Teachers have used, instead of mind, transcendental mind, Mind with a capital M. But a man who is not a scholar will simply say, “There is no mind anymore…why do you even talk of transcendental mind?”
That which is not – you cannot transcend it. He is still carrying dead bones; what he wants to say is right, but his old habits of speaking are there and he is still using them.
He says,…the direct way to become a buddha…
But nobody ever becomes a buddha. That is the language of the scholar, the teacher, the preacher, the philosopher. The experience of the existential man, the original man, is that you are always a buddha. You may not recognize it, you may even deny it, but that does not matter. A fish can deny the ocean because the fish has never known the ocean. It has been born in it, it has lived in it and one day it will disappear in it; it is just a solid wave.
There is an ancient Sufi story….
A young philosophically minded fish starts inquiring, “I have heard so much about the ocean.
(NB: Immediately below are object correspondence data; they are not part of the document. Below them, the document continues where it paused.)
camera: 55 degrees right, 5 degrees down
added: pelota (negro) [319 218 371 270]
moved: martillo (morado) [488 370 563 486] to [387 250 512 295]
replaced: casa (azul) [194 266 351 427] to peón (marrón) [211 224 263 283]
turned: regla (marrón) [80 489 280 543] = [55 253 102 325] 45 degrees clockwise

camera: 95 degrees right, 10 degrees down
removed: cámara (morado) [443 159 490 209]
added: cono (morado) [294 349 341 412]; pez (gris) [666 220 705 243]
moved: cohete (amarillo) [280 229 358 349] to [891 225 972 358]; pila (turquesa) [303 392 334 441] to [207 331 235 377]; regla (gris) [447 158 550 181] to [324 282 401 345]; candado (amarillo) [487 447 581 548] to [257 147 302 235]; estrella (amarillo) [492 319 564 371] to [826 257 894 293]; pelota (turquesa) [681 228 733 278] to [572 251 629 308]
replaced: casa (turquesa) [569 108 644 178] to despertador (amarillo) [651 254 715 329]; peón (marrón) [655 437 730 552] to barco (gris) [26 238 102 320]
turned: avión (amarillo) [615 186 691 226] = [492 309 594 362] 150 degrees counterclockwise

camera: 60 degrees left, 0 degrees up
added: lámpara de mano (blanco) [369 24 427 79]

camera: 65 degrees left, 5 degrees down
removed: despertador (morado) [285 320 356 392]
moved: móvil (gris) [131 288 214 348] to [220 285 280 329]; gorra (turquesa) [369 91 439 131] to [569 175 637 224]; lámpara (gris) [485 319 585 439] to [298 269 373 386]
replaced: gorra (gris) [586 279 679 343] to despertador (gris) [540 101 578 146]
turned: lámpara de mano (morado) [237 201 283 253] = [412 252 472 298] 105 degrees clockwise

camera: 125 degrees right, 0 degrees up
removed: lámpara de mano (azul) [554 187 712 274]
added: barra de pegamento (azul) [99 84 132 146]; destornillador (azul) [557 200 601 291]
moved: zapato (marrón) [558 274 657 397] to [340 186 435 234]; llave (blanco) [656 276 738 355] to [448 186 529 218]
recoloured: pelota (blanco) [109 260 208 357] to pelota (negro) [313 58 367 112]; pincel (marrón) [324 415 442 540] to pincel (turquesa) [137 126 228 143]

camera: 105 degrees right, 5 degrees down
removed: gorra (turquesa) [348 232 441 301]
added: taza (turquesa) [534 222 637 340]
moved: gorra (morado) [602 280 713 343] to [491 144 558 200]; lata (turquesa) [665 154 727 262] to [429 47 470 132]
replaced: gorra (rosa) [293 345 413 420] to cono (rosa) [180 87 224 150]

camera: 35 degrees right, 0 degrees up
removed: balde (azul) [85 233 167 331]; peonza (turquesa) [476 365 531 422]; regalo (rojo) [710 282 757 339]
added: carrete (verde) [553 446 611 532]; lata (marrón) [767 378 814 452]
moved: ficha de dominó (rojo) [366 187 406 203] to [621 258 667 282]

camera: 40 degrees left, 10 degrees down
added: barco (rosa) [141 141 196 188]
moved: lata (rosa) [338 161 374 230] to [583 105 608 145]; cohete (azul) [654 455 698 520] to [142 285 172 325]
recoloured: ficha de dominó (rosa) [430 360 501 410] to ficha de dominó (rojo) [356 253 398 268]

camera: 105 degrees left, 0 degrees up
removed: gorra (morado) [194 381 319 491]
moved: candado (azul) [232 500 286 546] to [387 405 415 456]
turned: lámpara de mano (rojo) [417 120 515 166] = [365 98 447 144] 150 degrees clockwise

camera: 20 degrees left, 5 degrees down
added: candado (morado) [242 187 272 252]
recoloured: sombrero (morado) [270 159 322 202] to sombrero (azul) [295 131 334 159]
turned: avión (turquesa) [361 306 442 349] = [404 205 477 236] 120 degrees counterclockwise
Where is the ocean?”
Nobody could answer. They were all in the ocean. All around was nothing but the ocean. An old fish said to the young philosopher, “Ocean and we are not separate. You are the ocean. We are just waves in the ocean.”
You need not become a buddha. You have just to be silent, to experience that which is already there.
Now, what is this Mind? – again, with a capital M. He is trying to make a distinction but it would have been better to ask, “What is this buddha-nature? What is this consciousness?” The word mind can be deceptive.
It is the true nature of all sentient beings…
His description is correct, that’s why I say he has come home – of course he is late, but he has arrived.